Great War and the Arctic

Claiming the Far North

the Arctic 1917.0406

Great War and the Arctic

Arctic exploration, colonization of Greenland and Northern Canada, Erik the Red's Land (6 April 1917)

Historical Map of the Arctic & the Far North

In 1914 the Great War broke out in Europe. While the United States kept out of the War for the first few years, it expanded in the Caribbean by purchasing the Danish West Indies, in return recognizing Danish sovereignty over all Greenland.

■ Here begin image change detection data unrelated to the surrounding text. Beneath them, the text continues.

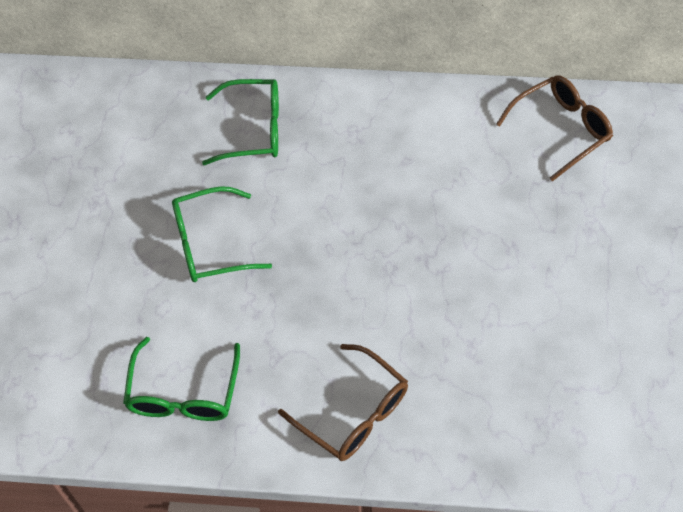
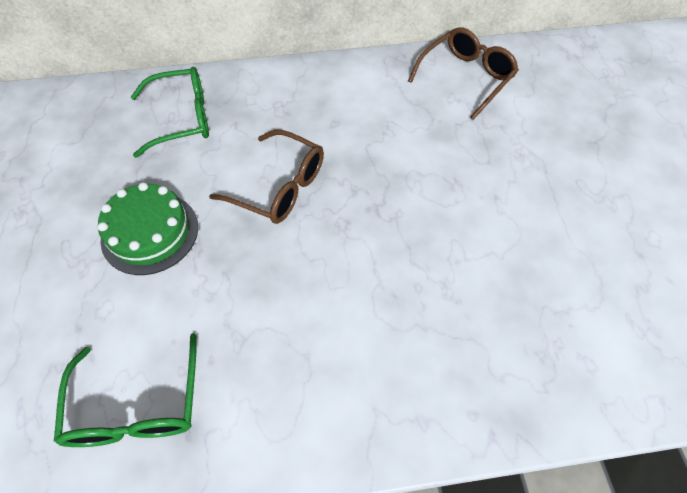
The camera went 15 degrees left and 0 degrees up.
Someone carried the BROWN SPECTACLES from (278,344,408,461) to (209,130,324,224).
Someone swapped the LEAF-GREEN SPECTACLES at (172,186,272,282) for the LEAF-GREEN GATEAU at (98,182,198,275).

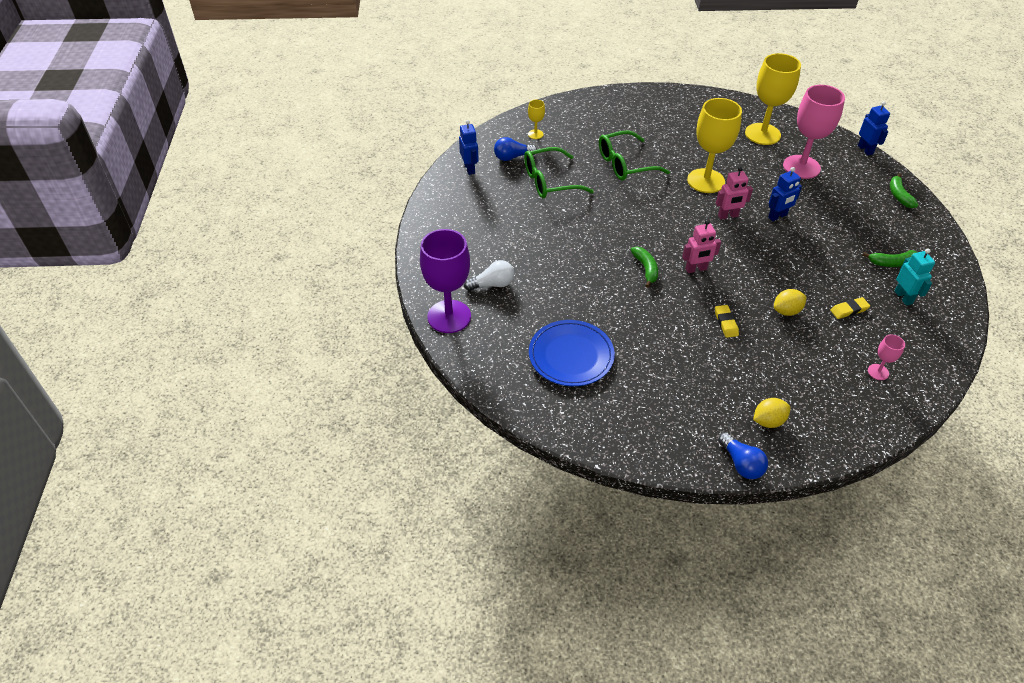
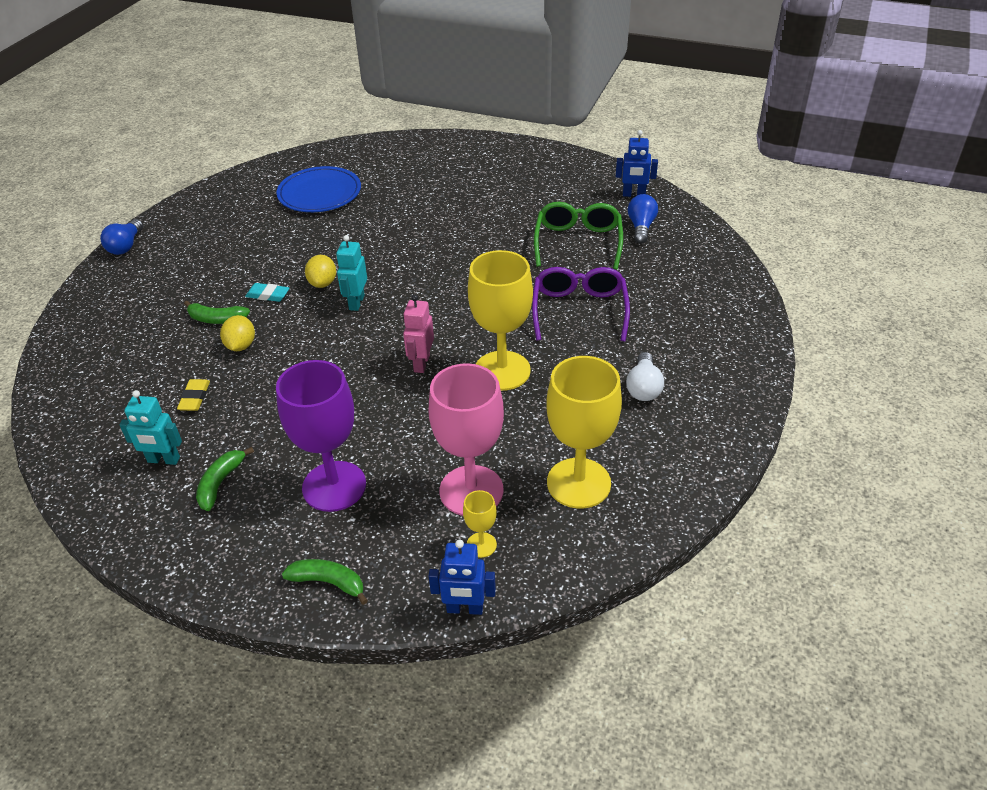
The camera went 115 degrees right and 5 degrees down.
Someone took away the BLUE ROBOT FIGURE at (768,167,802,221).
Someone took away the ROSE-PINK GOBLET at (868,335,905,380).
Someone carried the PURPLE GOBLET from (420,229,471,333) to (276,360,366,512).
Someone carried the PURE WHITE LIGHTBULB from (464,260,514,291) to (626,352,664,401).
Someone carried the BRIGHT YELLOW GOBLET from (528,100,545,139) to (463,490,497,558).
Someone carried the LEAF-GREEN BANANA FRUIT from (631,247,658,288) to (184,301,250,324).
Someone carried the BRIGHT YELLOW LEMON from (753,398,790,428) to (305,255,336,288).
Someone repainted the LEAF-GREEN SPECTACLES at (599,130,670,180), which became the PURPLE SPECTACLES at (532,267,630,341).
Someone repainted the ROSE-PINK ROBOT FIGURE at (682,220,721,273), which became the TURQUOISE ROBOT FIGURE at (336,235,367,311).
Someone repainted the BRIGHT YELLOW ERASER at (715,305,739,338), which became the TURQUOISE ERASER at (245,283,289,302).
Someone rotated the BLUE LIGHTBULB at (718,432,768,479) by 75 degrees counterclockwise.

Only days after completing this deal, the US joined the Allies, responding in part to German attempts to starve Britain into surrender through unrestricted submarine warfare.

Main Events

Discovery of Severnaya Zemlya

The 32-man Russian Arctic Ocean Hydrographic Expedition, making use of the two new icebreaking steamers Vaigach and Taimyr, discovered what is now Severnaya Zemlya while exploring the Northern Sea Route. The new lands were named Emperor Nicholas II Land after the Russian Emperor and claimed for Russia.

Outbreak of World War I

The Austro-Hungarian Empire declared war on the Kingdom of Serbia, in response to Serbia's rejection of Austria-Hungary's July Ultimatum. In the following days, Russia, Germany, France, and Britain all entered the conflict, resulting in the First World War.

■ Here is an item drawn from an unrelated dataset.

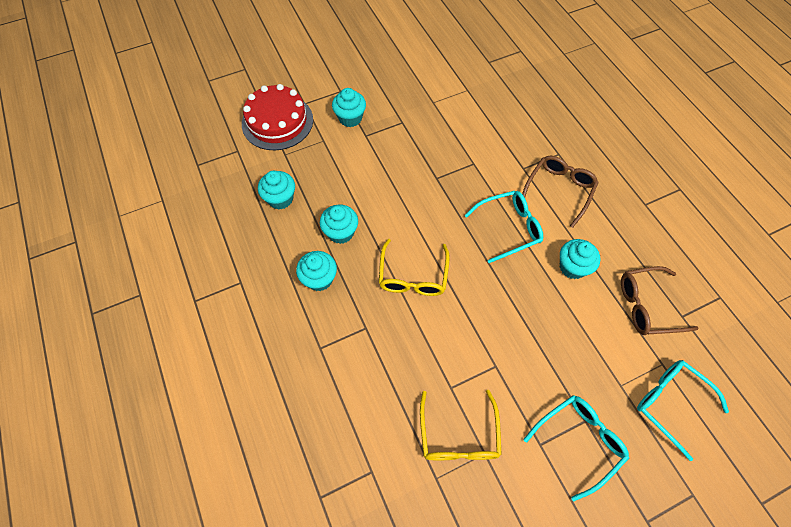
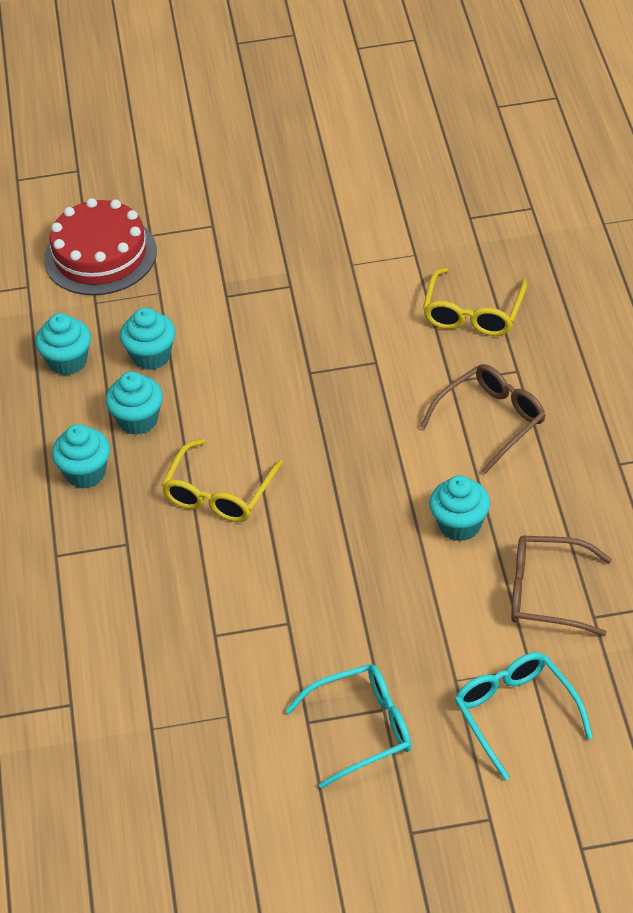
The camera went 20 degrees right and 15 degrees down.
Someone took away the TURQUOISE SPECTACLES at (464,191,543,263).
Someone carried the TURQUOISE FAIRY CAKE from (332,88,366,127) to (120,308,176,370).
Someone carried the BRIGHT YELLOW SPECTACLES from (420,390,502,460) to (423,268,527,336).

Treaty of the Danish West Indies

After a series of negotiations for the purchase of the Danish West Indies - which had begun for some islands as early as 1867 - the United States signed the Treaty of the Danish West Indies with Denmark on 4 August 1916, agreeing to purchase the islands for a sum of US$25,000,000 in gold. After ratifications were exchanged on 17 January 1917, and the US presented the money on 31 March, the islands were formally transferred to the US, becoming the US Virgin Islands.

Russian Arctic claim

A Note of the Russian Government announced that the islands of Henrietta, Jeannette, Bennett, Herald, Edinenie, New Siberia, Wrangel, Novaya Zemlya, Kolguev, Vaigach, and others to the north of the Russian Empire were officially part of Russia. This claim was reconfirmed by the Soviet Union on 15 April 1926.

Danish claim to Greenland

During the negotiations over the sale of the Danish West Indies, the United States stated that it would not object to Denmark extending its political and economic interests to the whole of Greenland. Although the US had never explicitly disputed the Danish claim to the island, this act helped confirm the Danish position in the face of US explorations in the region.

February Revolution

Mass demonstrations broke out in Petrograd, capital of the Russian Empire, in March (late February in the Julian calendar) in response to economic and social problems, compounded by the strain of World War I. After a few days, the mutinous Russian Army sided with the revolutionaries, forcing Tsar Nicholas II to abdicate in favor of a Provisional Government under Prince Georgy Lvov.

US declaration of war on Germany

On 2 April 1917, United States President Woodrow Wilson asked a special joint session of the US Congress to declare war on the German Empire. Congress obliged by declaring war on the 6th, with the resolution passing 82 to 6 in the Senate and 373 to 50 in the House.